Hattie Lawton, also known as Hattie H. Lawton, Hattie Lewis, and Hattie Lewis Lawton was an American detective, who worked for Allan Pinkerton, of the Pinkerton Detective Agency. Lawton may have been born around 1837, although most details of her life, before and after the American Civil War, are unknown. "[Hattie] Lawton was part of Pinkerton's Female Detective Bureau, formed in 1860 to 'worm out secrets' by means unavailable to male detectives."

==Baltimore assassination plot against Abraham Lincoln==
Hattie Lawton, along with fellow female Pinkerton detective Kate Warne, worked with other Pinkerton agents who actively participated in the detection of the 1861 Baltimore assassination plot against President-elect Abraham Lincoln. In order to remain undetected, she posed as the wife of Timothy Webster, another Pinkerton agent. It has also been said that she, and Warne, learned more about the assassination plots against Lincoln than the male detectives who were part of the same agency.

==American Civil War==
During the American Civil War, Hattie Lawton continued to work with the Pinkerton Detective Agency. According to Pinkerton's account, in the early part of 1861, Lawton was stationed in Perryville, Maryland, with Timothy Webster. Lawton was recruited to the agency along with Elizabeth H. Baker, by Warne, who headed the agency's Female Detective Bureau, which was based in Chicago, Illinois.

After Pinkerton began his "Secret Service" for Gen. George B. McClellan, Lawton and Webster were added to the payroll of the Pinkerton's service in Washington on August 8, 1861. Lawton again posing as Timothy Webster's wife appeared in Richmond, Virginia, in the early part of 1862. The two were sent by Pinkerton to Richmond to gather intelligence about Confederate army movements.

===Arrest and imprisonment===
Hattie Lawton tended to Timothy Webster when he fell ill at the Monument Hotel in Richmond, which prevented intelligence reports from being sent back to Allan Pinkerton. John Scobell, an African American Union spy, worked with the "twenty-five-year-old beauty", Hattie Lawton, during this time, posing as her servant.

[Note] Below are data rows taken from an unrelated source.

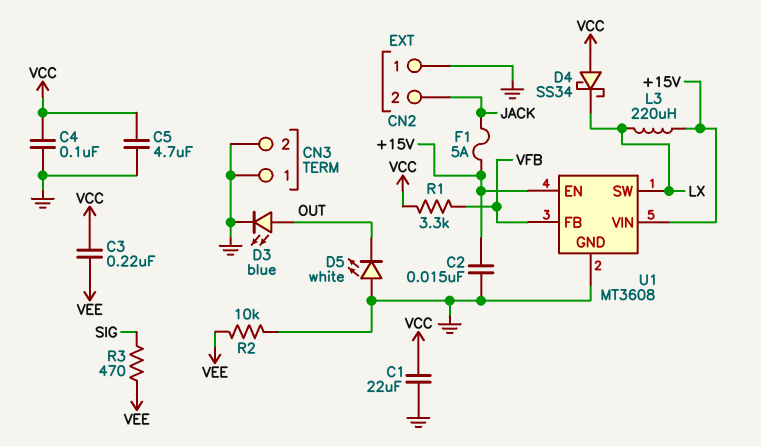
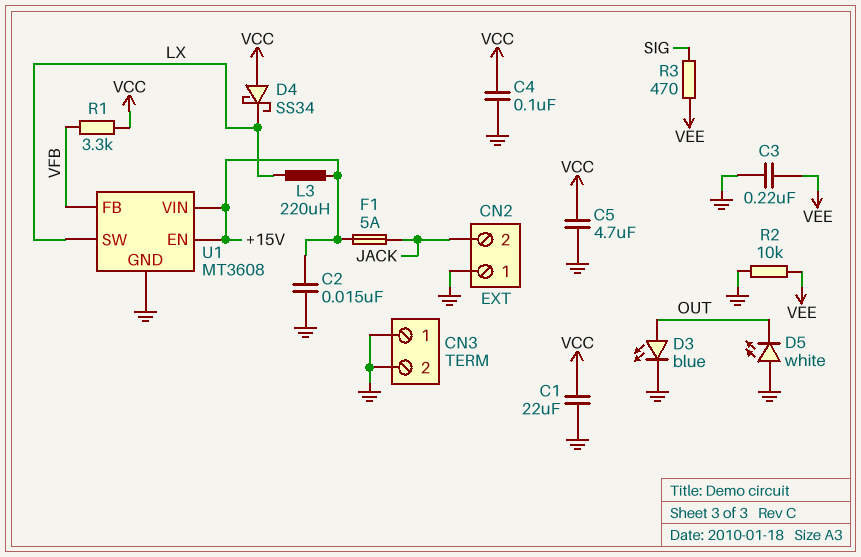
C3: 220nF (VCC, VEE) -> 220nF (GND, VEE)

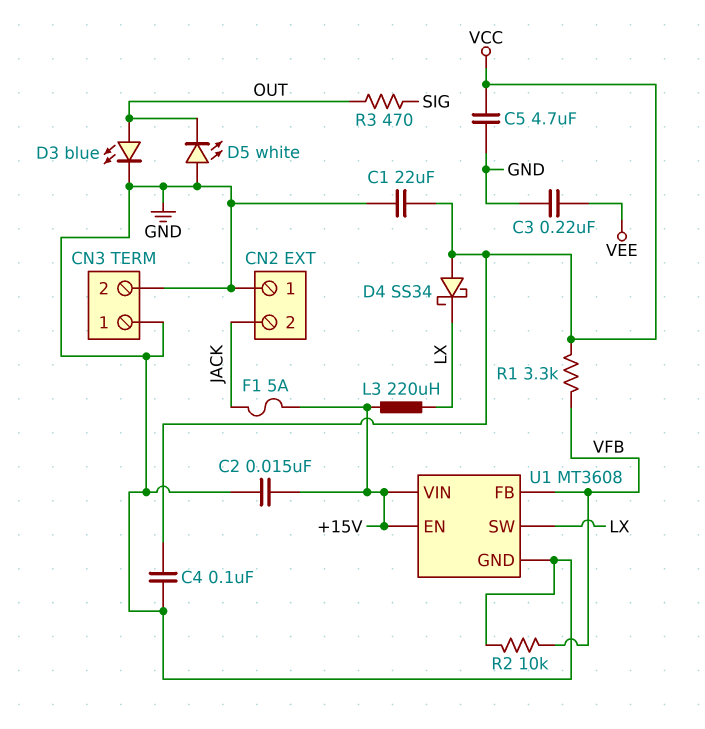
R2: 10k (GND, VEE) -> 10k (GND, VFB)
R3: 470 (SIG, VEE) -> 470 (OUT, SIG)

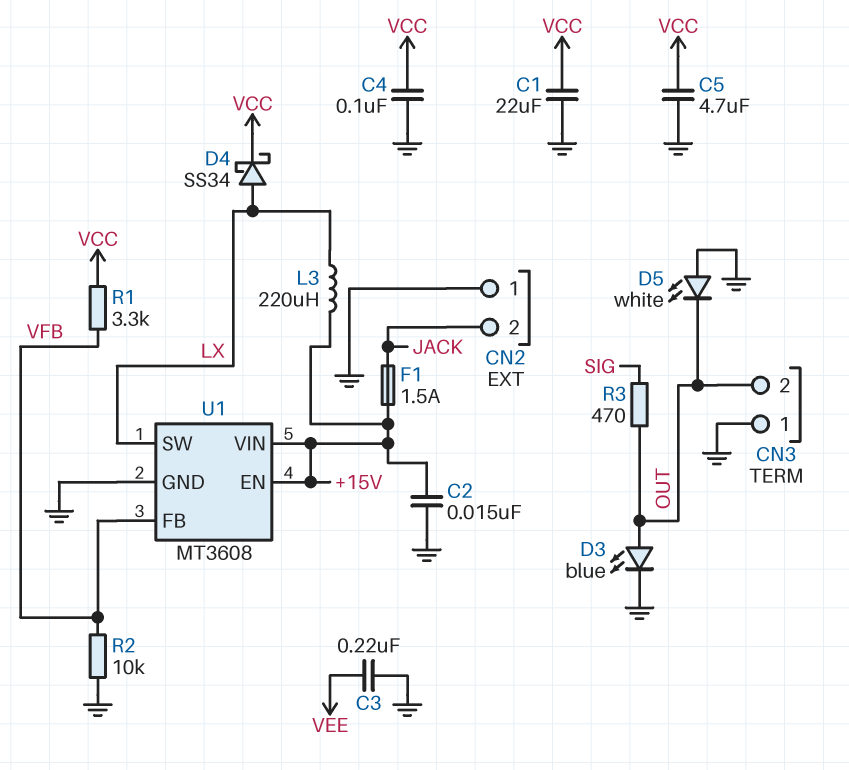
CN3 pin 2: GND -> OUT
D4: schottky SS34 (A VCC, K LX) -> schottky SS34 (A LX, K VCC)
F1: 5A (+15V, JACK) -> 1.5A (+15V, JACK)

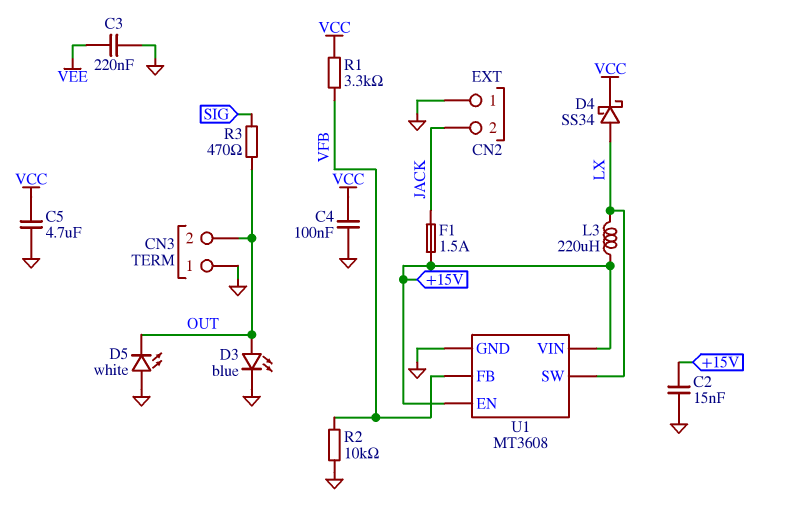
C1: 22uF (GND, VCC) -> none

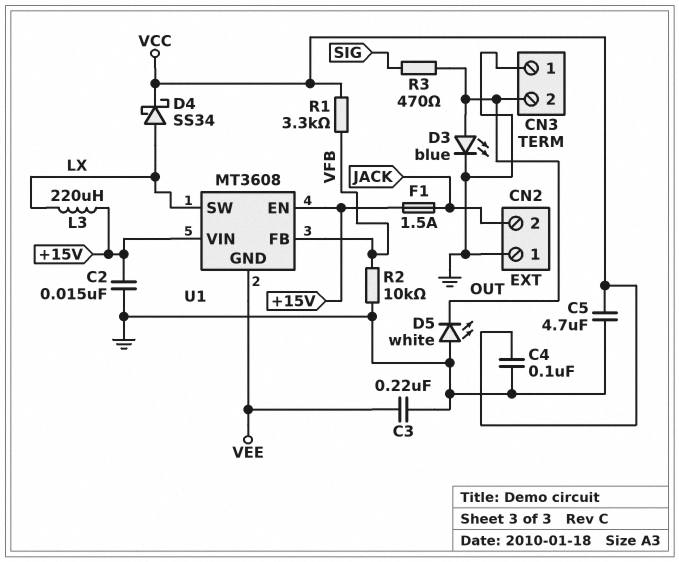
U1 pin GND: GND -> VEE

Allan Pinkerton sent two agents, Pryce Lewis and John Scully, to Richmond, Virginia, to find out what happened to Webster and Lawton. They found Webster and Lawton, but Lewis and Scully were recognized as Pinkerton agents, arrested and later released as part of a prisoner exchange on March 18, 1863. Various sources indicate that one or both of the men, either to save their own lives or after being tricked, revealed the identity of Webster. Webster and Lawton were arrested and after a quick trial both were found guilty.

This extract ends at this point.